L’auteur se propose de relater « la vie de Mozart telle qu’elle fut, débarrassée des légendes, des partis-pris et de clichés qui encombrent souvent ses biographies » (1). Or, on se prend à en douter dès la lecture de la présentation. Manifestement, l’auteur, curieux et passionné, ne se distancie pas de son sujet. Cela ressemble parfois à une hagiographie, documentée à cet effet, où sont prêtées au musicien des intentions, des prémonitions qui aboutissent à « une mort rédemptrice ». L’auteur aime Constance autant que Wolfgang, c’est son droit. Mais son amour lui interdit de prendre en compte tout ce qui n’atteste pas les images pieuses répandues par la veuve (« Nous devons savoir gré à Constance d’avoir été l’épouse qu’il fallait à Mozart… ») et Nissen qui circulent plus que jamais. Certes, le propos est nuancé, mais, dès le prologue, l’intention et ses limites sont exprimées. On attendait une biographie documentée, pertinente, d’un observateur critique. On découvre une narration qui s’appuie – certes – sur les éléments biographiques, avérés ou non, mais les éclaire au travers des convictions de l’auteur. Les avancées de la recherche, dans les publications spécialisées (le plus souvent en allemand, et l’auteur n’est pas germaniste) lui sont étrangères.
Que son projet amoindrisse ou occulte chez lui ce qui ne concourt pas à ériger ce mémorial est regrettable. Cette passion sincère, fût-elle longue et assidue, n’excuse pas les éclairages très personnels, les lacunes, oublis ou fautes que comporte l’ouvrage. L’exercice est clairement orienté : s’il n’exonère pas les défauts de Mozart, le récit que déroule l’auteur minimise à dessein les aspects comportementaux qui desservent son héros – notamment son désir de paraître et ses dépenses inconsidérées (2), comme son engagement dans la franc-maçonnerie, pour en souligner la dimension exceptionnelle, se réservant les commentaires pour faire prévaloir son sentiment. Mozart, épris de liberté, est ainsi présenté comme toujours attaché à l’Eglise, et dont l’adhésion à la jeune franc-maçonnerie aurait été suivie d’une profonde déception (sic). Ainsi, le plus souvent sérieusement documenté (la correspondance, les témoignages, les faits vérifiables…), mais traitant également comme sources sûres les témoignages tardifs, souvent douteux (romanesques, apocryphes, la prose de Stendhal et d’autres), l’ouvrage façonne une image de Mozart que n’aurait pas désavouée l’abbé Louis Bethléem (3).
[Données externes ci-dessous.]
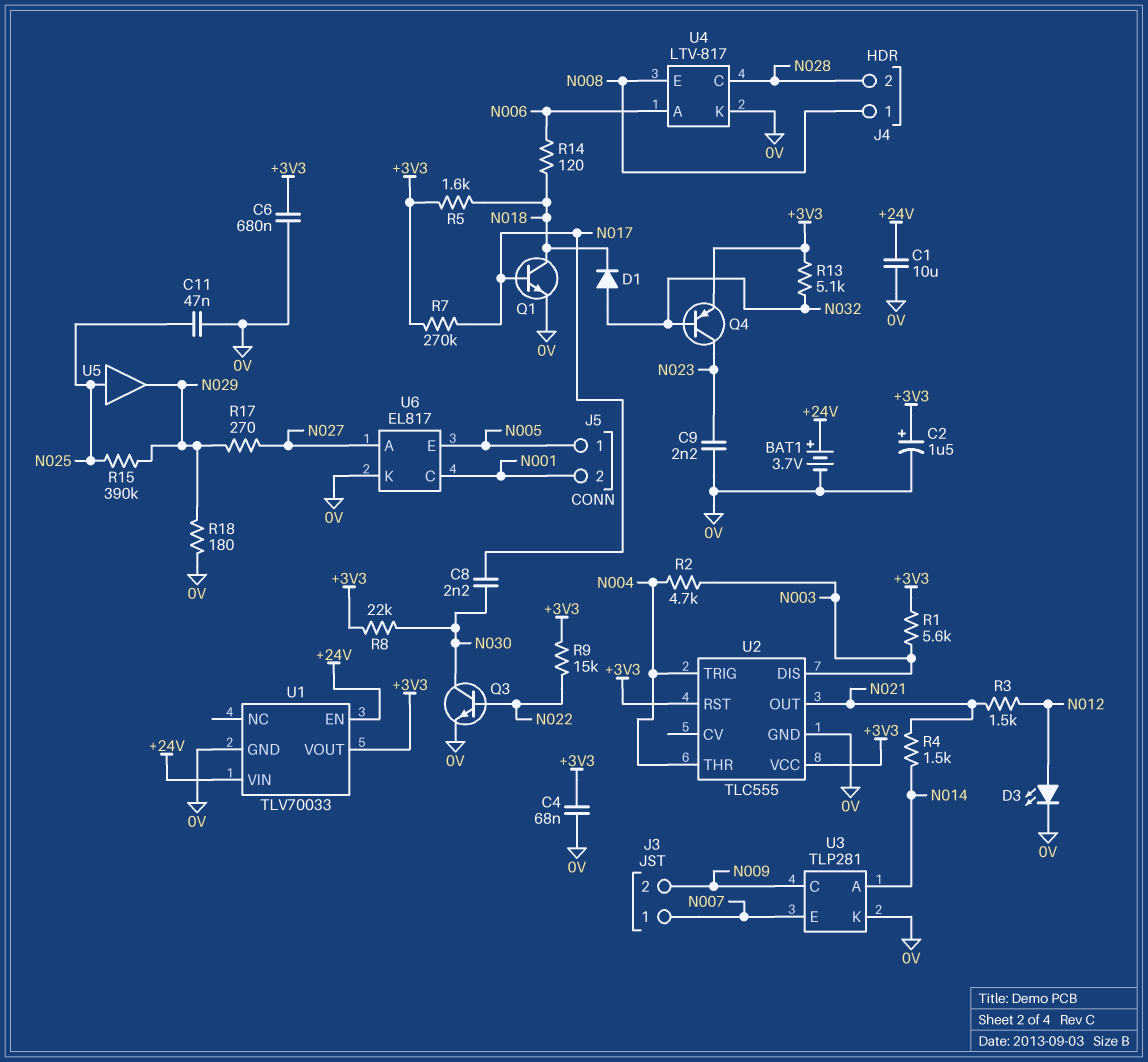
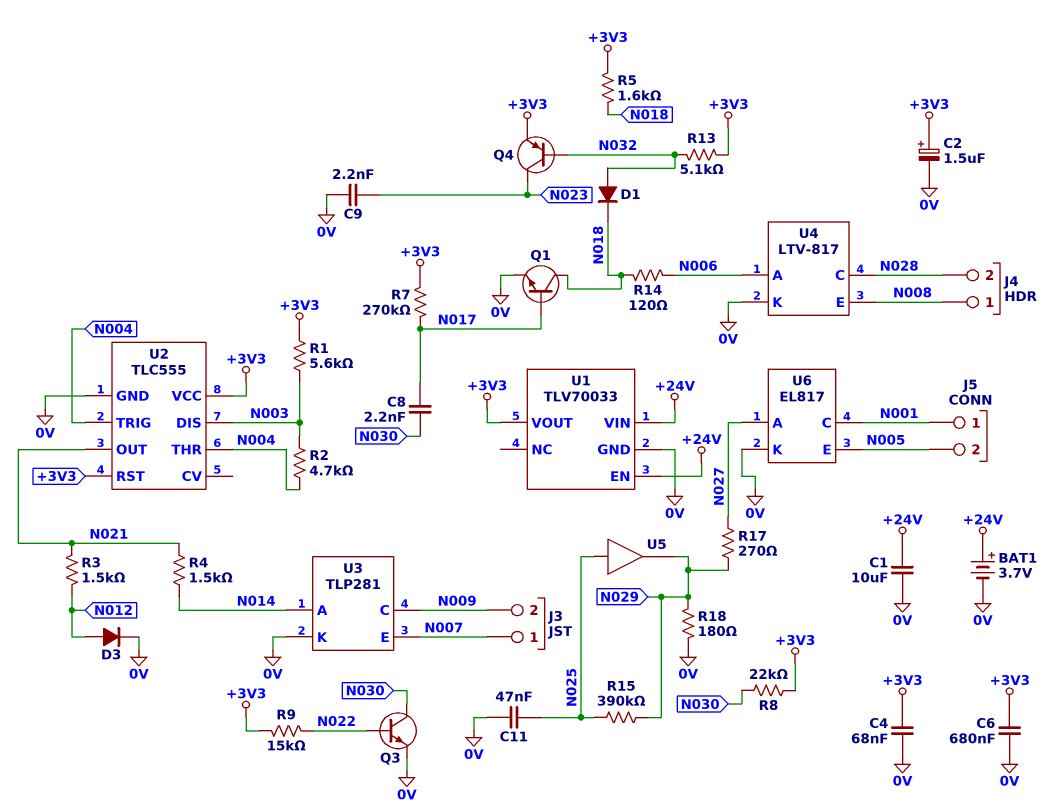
D3: LED (A N012, K 0V) -> diode (A N012, K 0V)
J5 pin 1: N005 -> N001
J5 pin 2: N001 -> N005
Ainsi abonde-t-il la doxa du génie, qu’accompagne une foi inébranlable, dont la Messe en ut et le Requiem seront les plus belles expressions. Confondant ingénument ou délibérément la musicologie et la musicographie (p. 9) il tait la fabrication du mythe, à laquelle Constance – femme d’affaire redoutable et avisée – a largement participé avec Nissen, avec ses pieux mensonges, comme les témoignages douteux, apparus des décennies après 1791(4). Malgré les notes de bas de page, ce n’est pas œuvre d’érudit ou de musicologue, et l’auteur se leurre lorsqu’il prétend décrire « sans parti-pris » les influences auxquelles il a été soumis.
Fondé sur la correspondance et la compilation de biographies, Jean-François Phélizon ne s’est pas approprié le terreau musical qui a vu naître et se construire Mozart. Sa connaissance est livresque, et lacunaire, même si la peinture du contexte social, politique et culturel des pays traversés au cours des voyages est juste. Les œuvres majeures sont autant de jalons. Si la genèse des opéras, leur analyse, les conditions de leur production constituent une synthèse appréciable, l’achèvement du Requiem ne mentionne que Süssmayr. On regrette l’impasse faite sur les œuvres de ses contemporains, de Myslivecek « que Mozart a croisé plusieurs fois » à l’Ecole de Mannheim. Salieri « s’il n’est pas à proprement parler le chef de la coterie italienne, …qui n’agit pas au grand jour… » est peint essentiellement sous le seul angle d’une opposition radicale à Mozart et à la musique allemande. La compilation demeure superficielle. Même si la politique de Joseph II et sa perception y sont relatées avec exactitude, le mouvement des idées, l’« Aufklärung », la franc-maçonnerie, sont décrits sans que l’auteur en ait réellement assimilé la substance (5).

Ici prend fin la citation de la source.